The lessons learnt included identifying and preventing secondary activities within the hazard controlled area (removal of the kettle and tea making facilities), the installation of improved barriers, modifications to the laser machine interface that allowed the beam tube to be removed from its normal position to a temporary position that still offered some protection from accessing to the beam, laser safety awareness training to all staff who may have access to the laser system, and improved safety awareness training throughout the Company.
Example 3
This example did not involve an injury, but the service situation was extremely costly from a production point of view. A high power Nd:YAG laser formed part of a laser process machine. The beam delivery system used an optical fibre to deliver the laser output to the focus lens assembly. The machine was situated in the centre of a production line and about 60 workers worked in the immediate area. The factory worked 24/7 manufacturing parts for the automotive industry. The laser worked well and a problem was only evident when the laser required planned service. During such servicing the design of the laser was such that the protective housings had to be removed and alignment aids, held on retort stands, were erected. In the absence of effective peripheral guarding, all workers on the production line to be evacuated and hence the production line stopped, placing the service engineer under extraordinary pressure to finish quickly and get the production line running again.
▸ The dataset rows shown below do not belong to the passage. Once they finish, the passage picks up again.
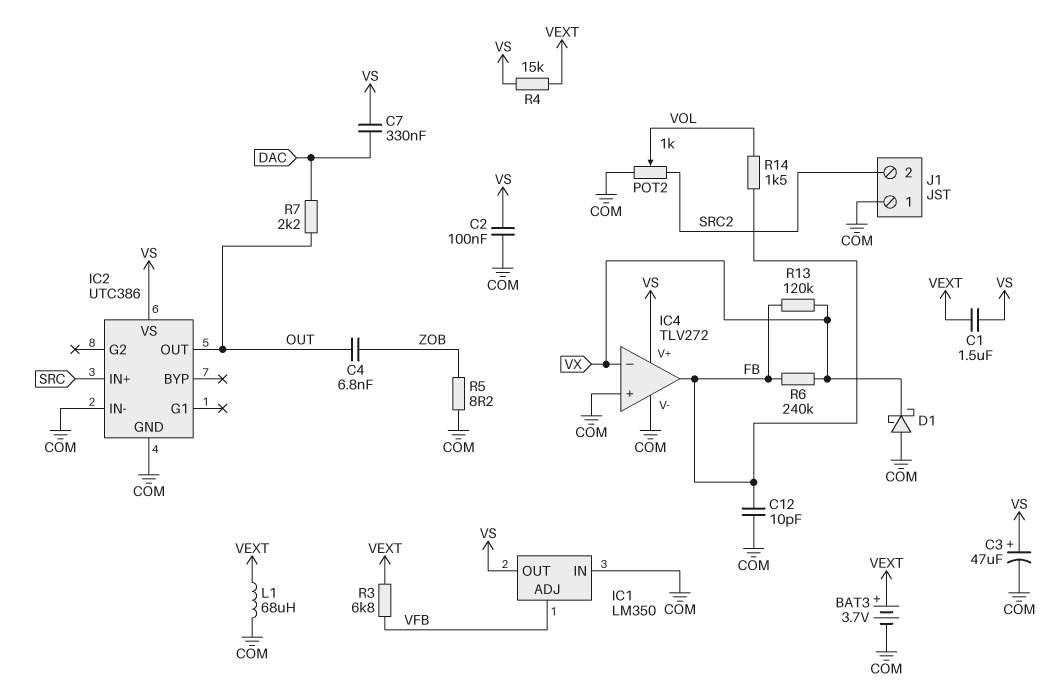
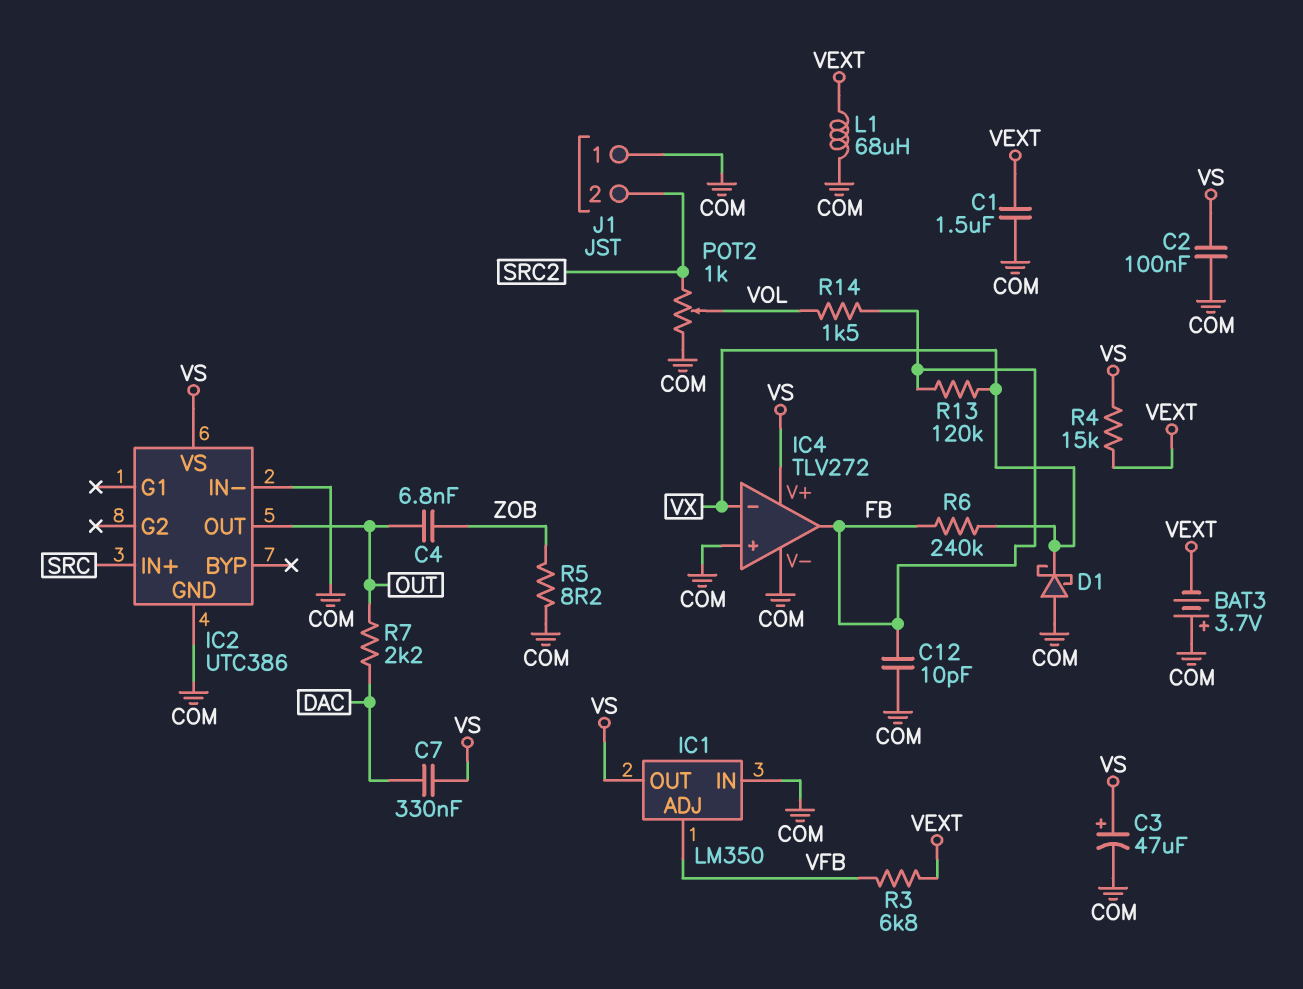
BAT3: 3.7V (plus VEXT, minus COM) -> 3.7V (plus COM, minus VEXT)
C1: 1.5uF (VEXT, VS) -> 1.5uF (COM, VEXT)

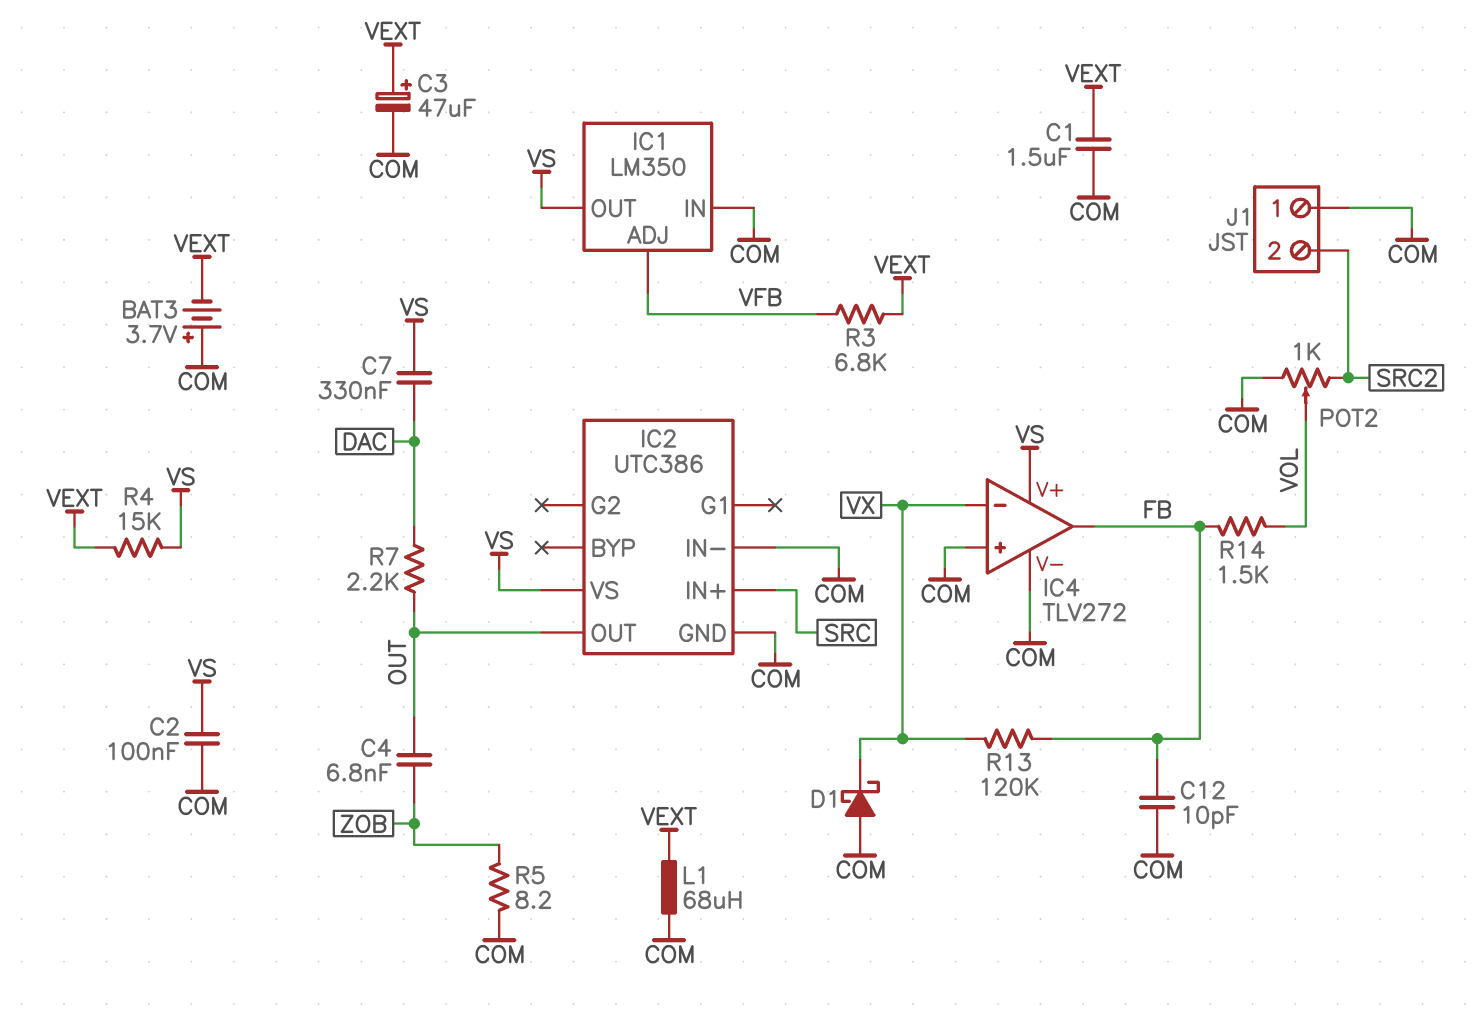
C3: 47uF (plus VS, minus COM) -> 47uF (plus VEXT, minus COM)
R6: 240k (FB, VX) -> none

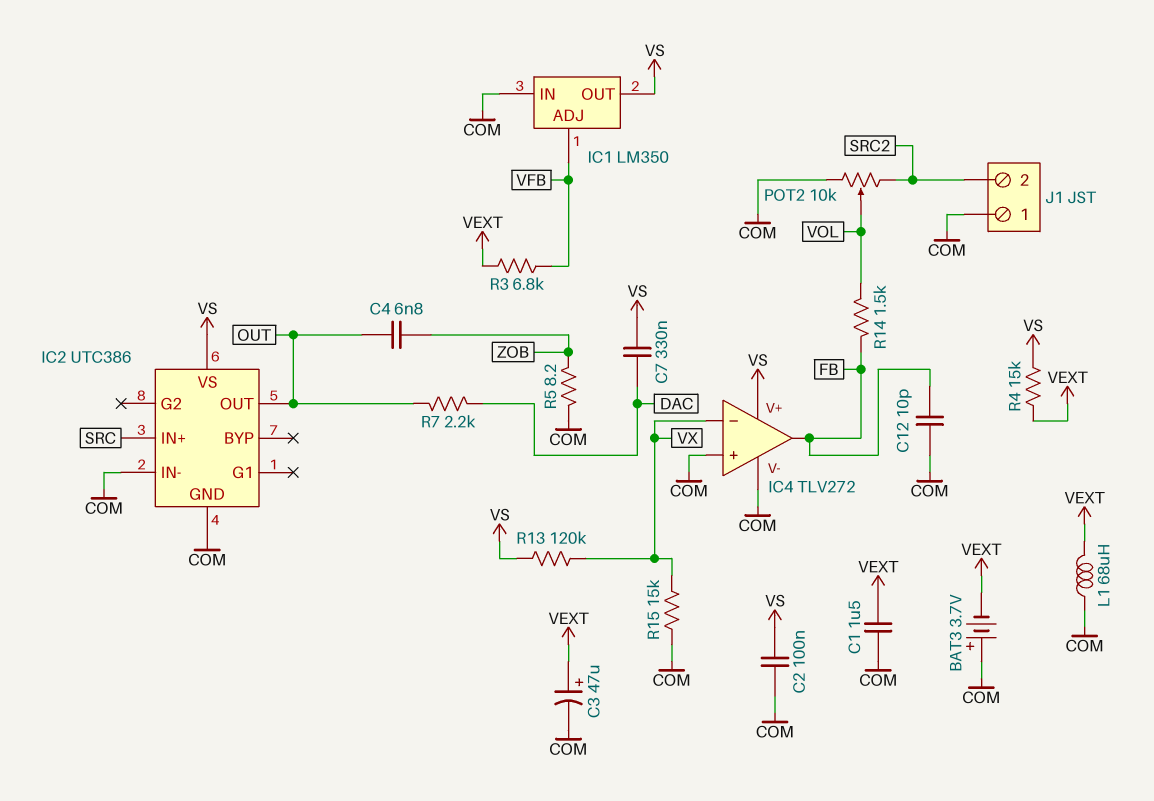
D1: schottky (A COM, K VX) -> none
POT2: 1k (COM, SRC2, wiper VOL) -> 10k (COM, SRC2, wiper VOL)
R13: 120k (FB, VX) -> 120k (VS, VX)
R15: none -> 15k (COM, VX)

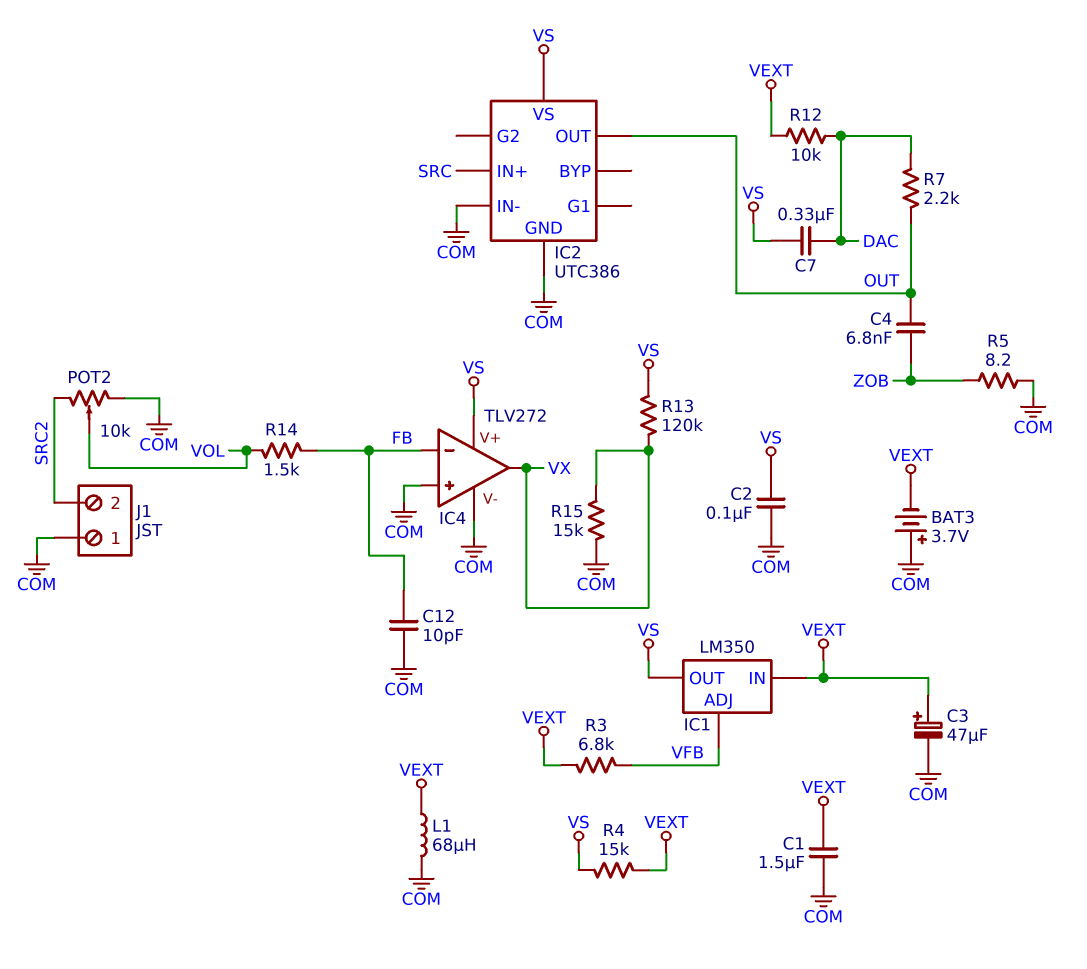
IC1 pin IN: COM -> VEXT
IC4 pin in-: VX -> FB
IC4 pin out: FB -> VX
R12: none -> 10k (DAC, VEXT)

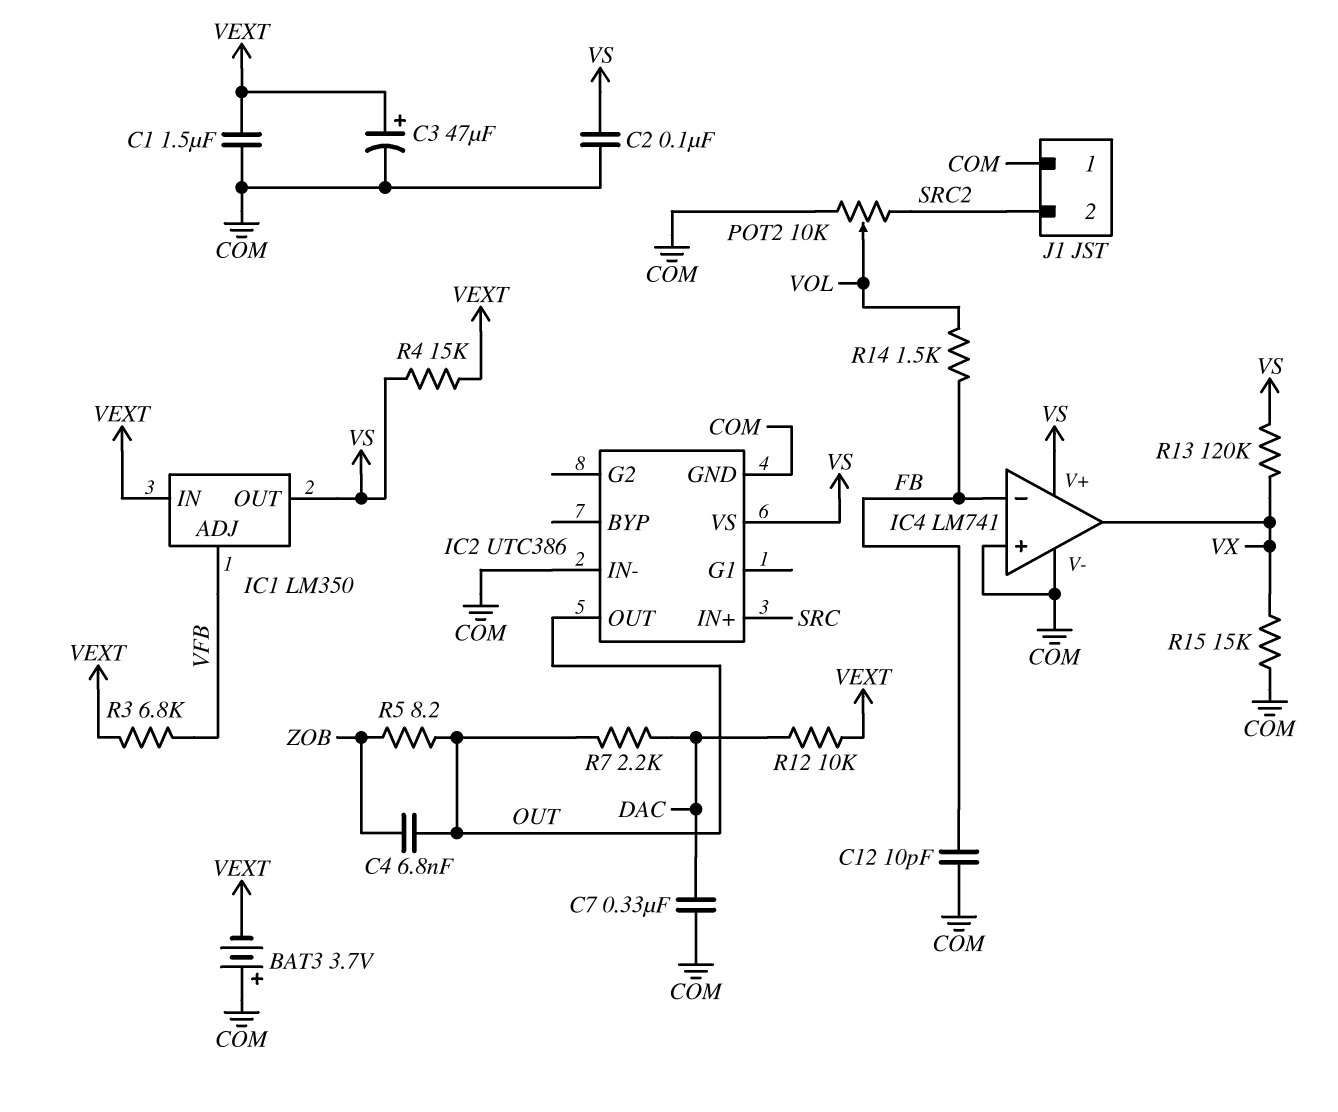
C7: 330nF (DAC, VS) -> 330nF (COM, DAC)
IC4: TLV272 -> LM741
L1: 68uH (COM, VEXT) -> none
R5: 8.2 (COM, ZOB) -> 8.2 (OUT, ZOB)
The driver for improved safety during service was the elimination of production downtime. Service engineers said that it could not be done and surprisingly, the laser manufacturer was not really interested in helping. Nevertheless, the user company put together a team and adopted a structured problem solving approach. The team was made up of the service engineers, the machine operators and production engineers aided by a facilitator. Their excitement was the result of actually being asked to solve the problem! They produced a solution in the form of a small amount of specialised tools and some jigs together with some carefully worked out procedures. Their implementation allowed production to continue during the laser service activity and produced more reliable and repeatable laser operation. All costs were set aside the first time the laser was serviced because production continued.
CONCLUSIONS
During service activities, key hazard controls fall into three main categories. All these categories need addressing. The categories are:
- Organisational (involving risk assessment, training and supervisor control),
- Procedural (including definition of working methods) and
- Equipment (including necessary tooling and jig, temporary guards or screens and signage).
Consideration of these key hazard control categories together with establishing an environment that encourages well-defined good practices and continual improvement, significantly reduces the risks to all those involved in service activities. As a bonus, significant improvements in laser performance and reliability can be achieved at no increased cost.